If the key were infinitely long, there would be infinitely many keys that match the hash. Since the key is approximately the same length as the hash, there is approximately ONE key that matches the hash. In computer forensics, you ALWAYS work on an image of the drive, never the original, so trying a wrong key won't hurt, if there happen to be two keys which match the hash. As you mentioned, you can also test whether or not a candidate key produces reasonable output.
So they made a Genetic Algorithm to efficiently crack Salsa. In this case, Salsa10 and not Salsa20, but what does that mean for the Salsa algorithm in general? I've not seen any real analysis of the greater fallout if Salsa is weaker than expected!
Fear: When you see B8 00 4C CD 21 and know what it means
My demonstration hash algorithm was intended to be:
For key X,
Hash = (square root of X) + X
As mentioned above, that's easily reversible, so it's a bad hash function. Good hash functions are much more complicated and should require at least a thousand years of CPU time to reverse.
> incredibly dumb on the part of the malware authors.
> All they really needed to do was have a known unencrypted blob that they could compare against after decrypting and completely avoid storing any hash
In this case, it's the same thing. Both are Salsa based.
In the general case, you can afford to use a stronger algorithm for a short plaintext (the hash) and a faster (weaker) algorithm for the main encryption, so using the hash is MORE secure than misusing the main encryption routine as if it were a hash.
Typically, a hash is consists of an encryption primitive repeated many times, 64 times in the case of SHA256 and MD5. So the hash should be stronger (and much slower) than a similar encryption.
Remember the suggestion was to encrypt a small, fixed-sized block.
You can create a rainbow table for encrypting a 16-byte block MORE easily than a hash rainbow of the same 16 bytes, because it's precisely the same operation, except the hash version does the operation 64 times.

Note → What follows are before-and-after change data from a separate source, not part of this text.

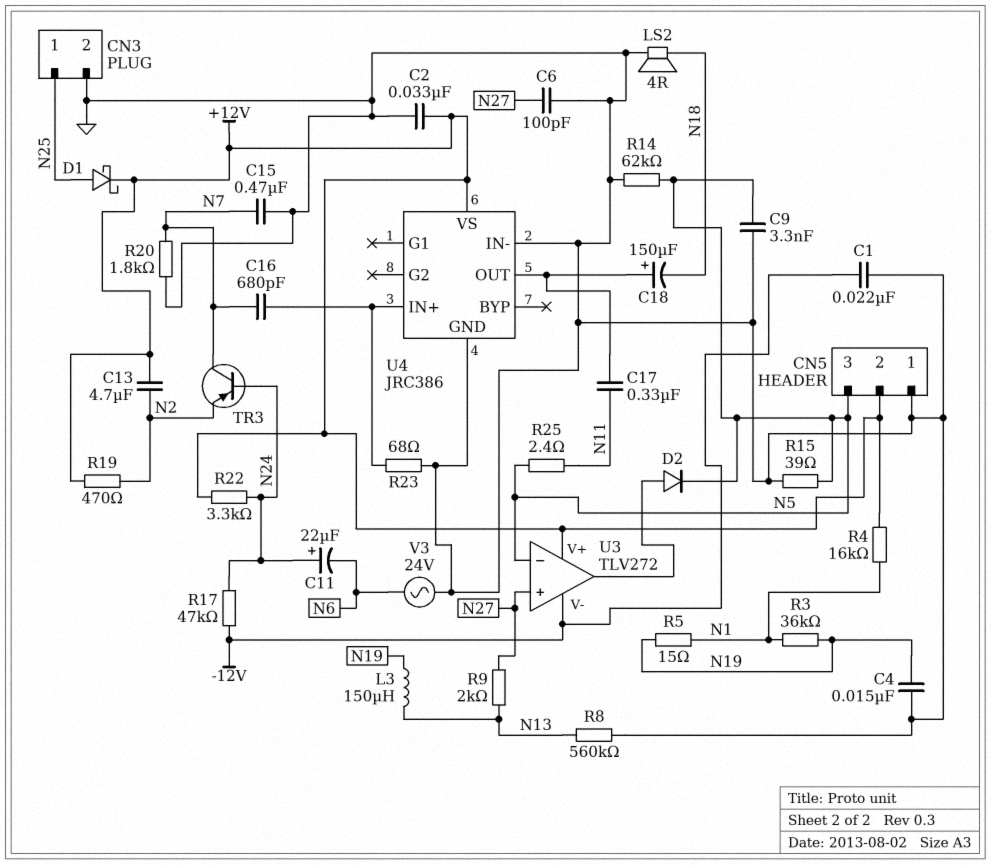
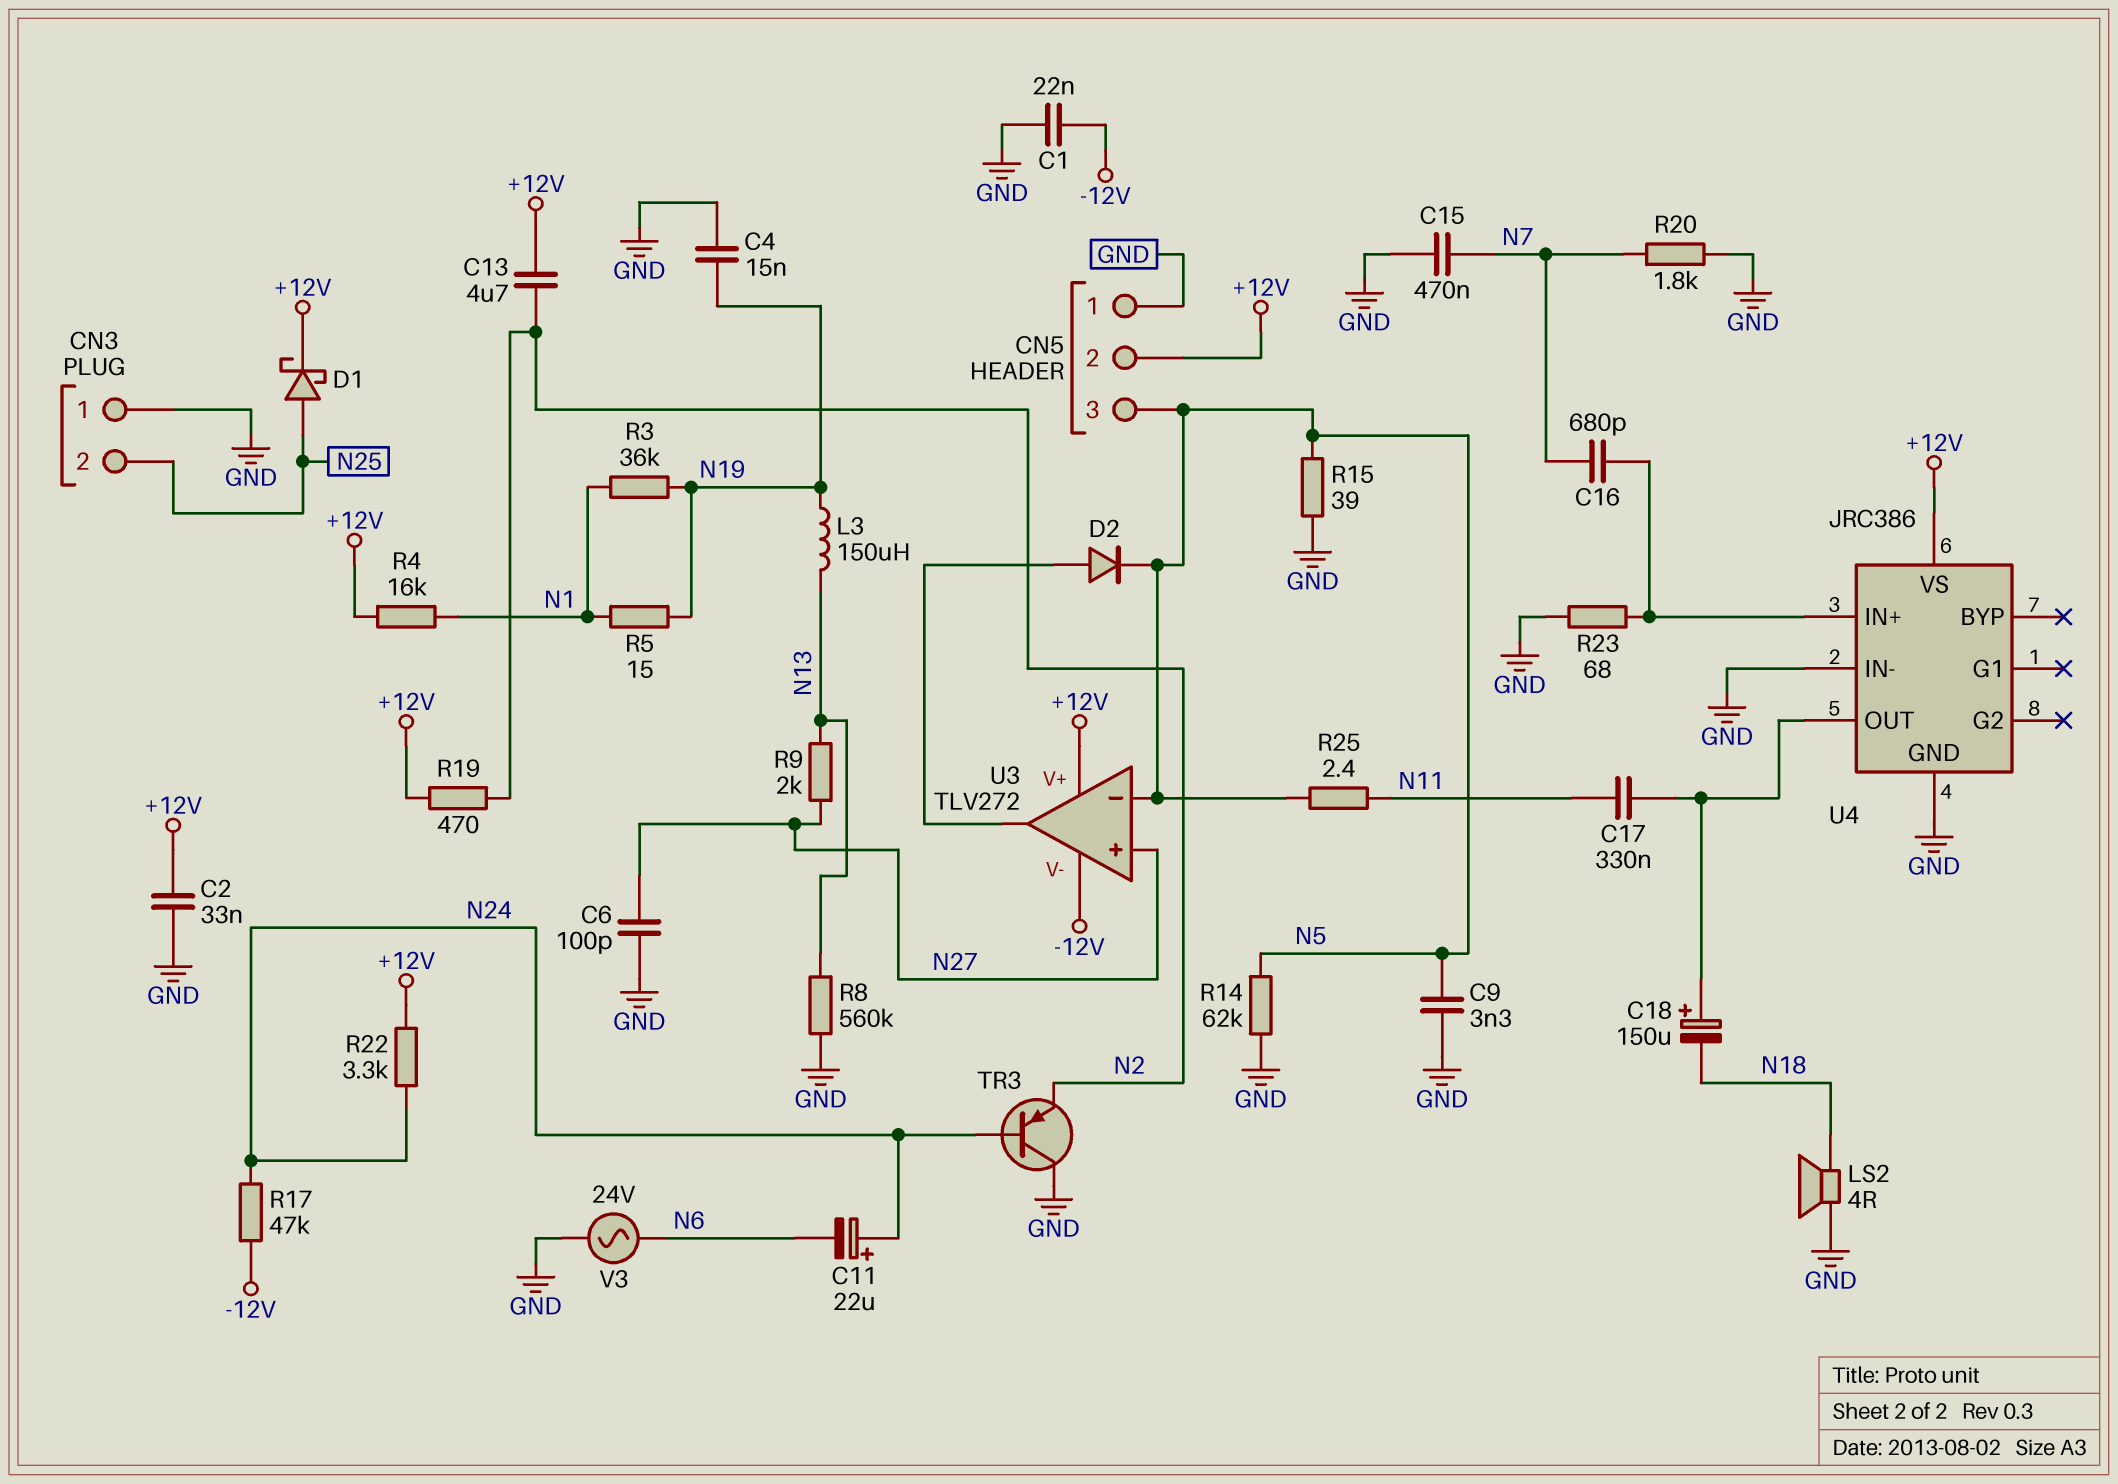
CN3 pin 1: N25 -> GND
CN3 pin 2: GND -> N25
TR3: PNP (B N24, C N7, E N2) -> PNP (B N24, C GND, E N2)

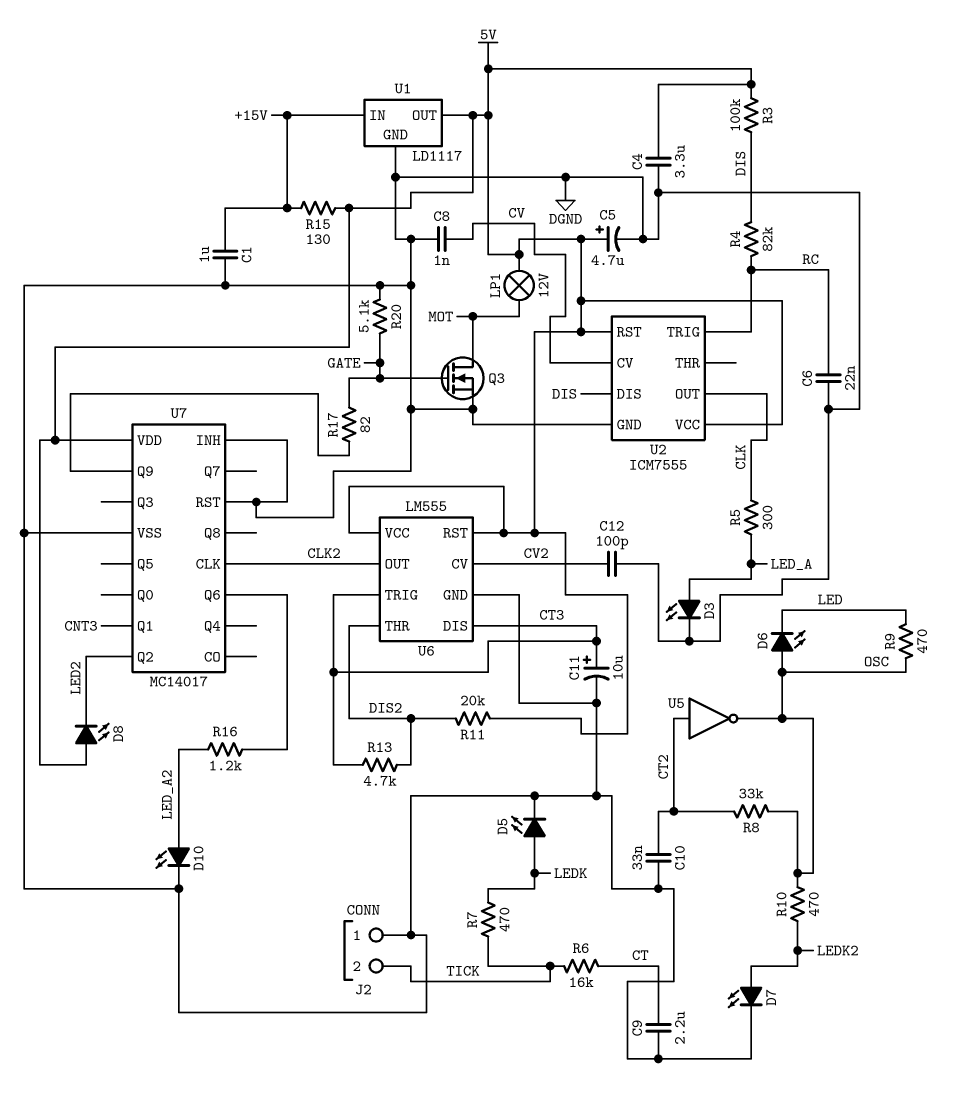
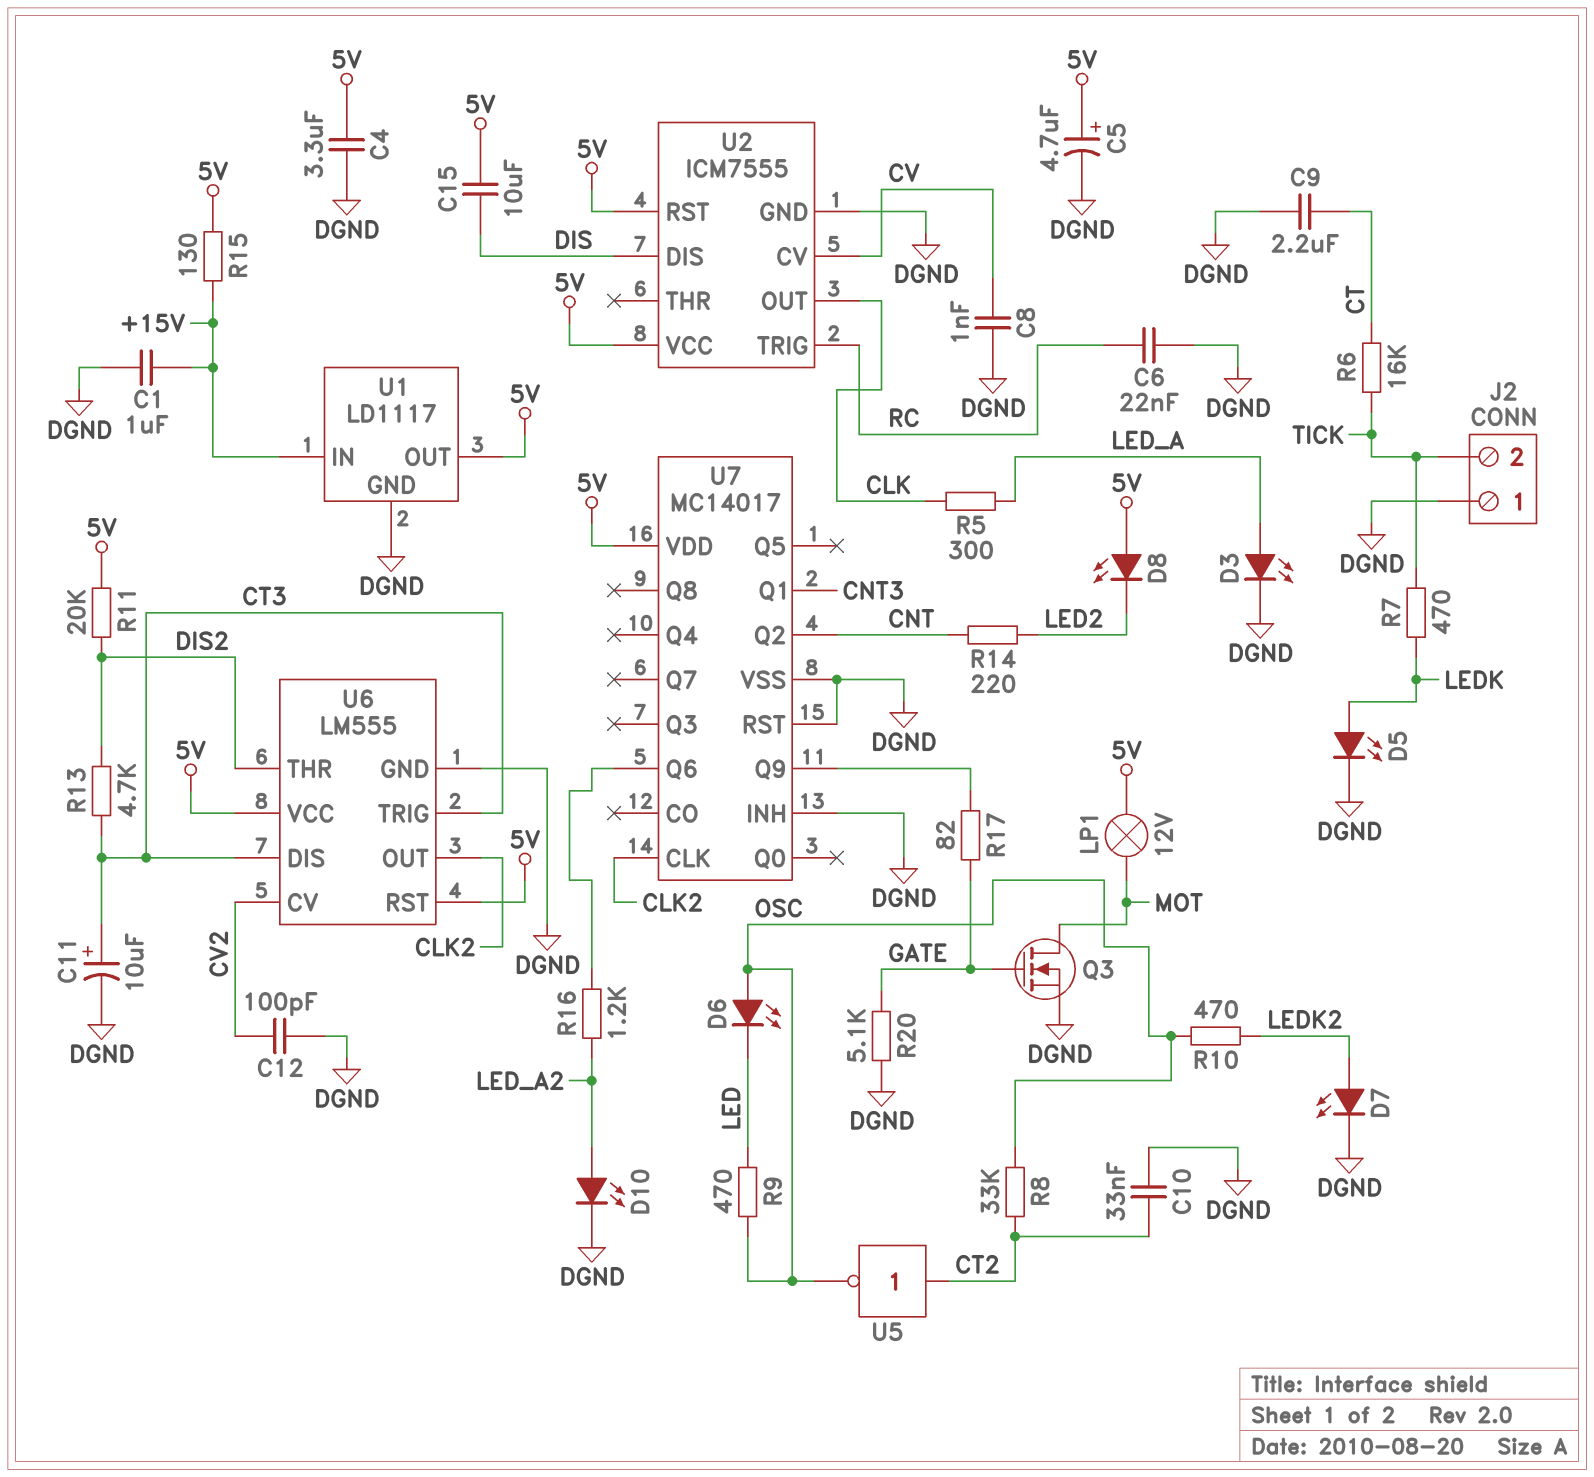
C15: none -> 10uF (5V, DIS)
R3: 100k (5V, DIS) -> none
R4: 82k (DIS, RC) -> none
R14: none -> 220 (CNT, LED2)
U7 pin Q2: LED2 -> CNT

If you stored a million bytes of encrypted data, that would be (probably) more difficult than 16 bytes of hash, but not harder than a million byte hash.
Let P be the number of possible plaintexts and J be the number of possible hashes. The average number of plaintexts which hash to a given value is therefore P / J.
We said the input is the same length as the hash. Therefore, there are always the same number of potential hashes of that lemgth as there are potential plaintexts. That is, P = J. Therefore, the average number of plaintexts per hash is P / P = 1.
When designing a hash function, it is fairly trivial to ensure that the distribution is approximately uniform, and virtually all hash functions in use have this property. Therefore, for substantially all hash values, the number of possible plaintexts is approximately equal to the average, which is 1.
>no algorithms that I am aware of come close to ... 1
Even distribution is a design requirement for hash functions. Any unevenness is predictably and therefore brokenness.
MD5 gives even distribution, though it is otherwise broken for many use cases. In one experiment, the experimenter hashed 10 million values, I believe, and compared the number of times each possible value appeared in the first 8 bits and the last 8 bits. The difference between the most common value and the least common was less than 1%. To my knowledge, there's no theory that MD5 isn't evenly distributed .
For SHA256, it is known that the distribution isn't perfectly even, but the variance from even distribution may well be less than 1% for SHA256 as well.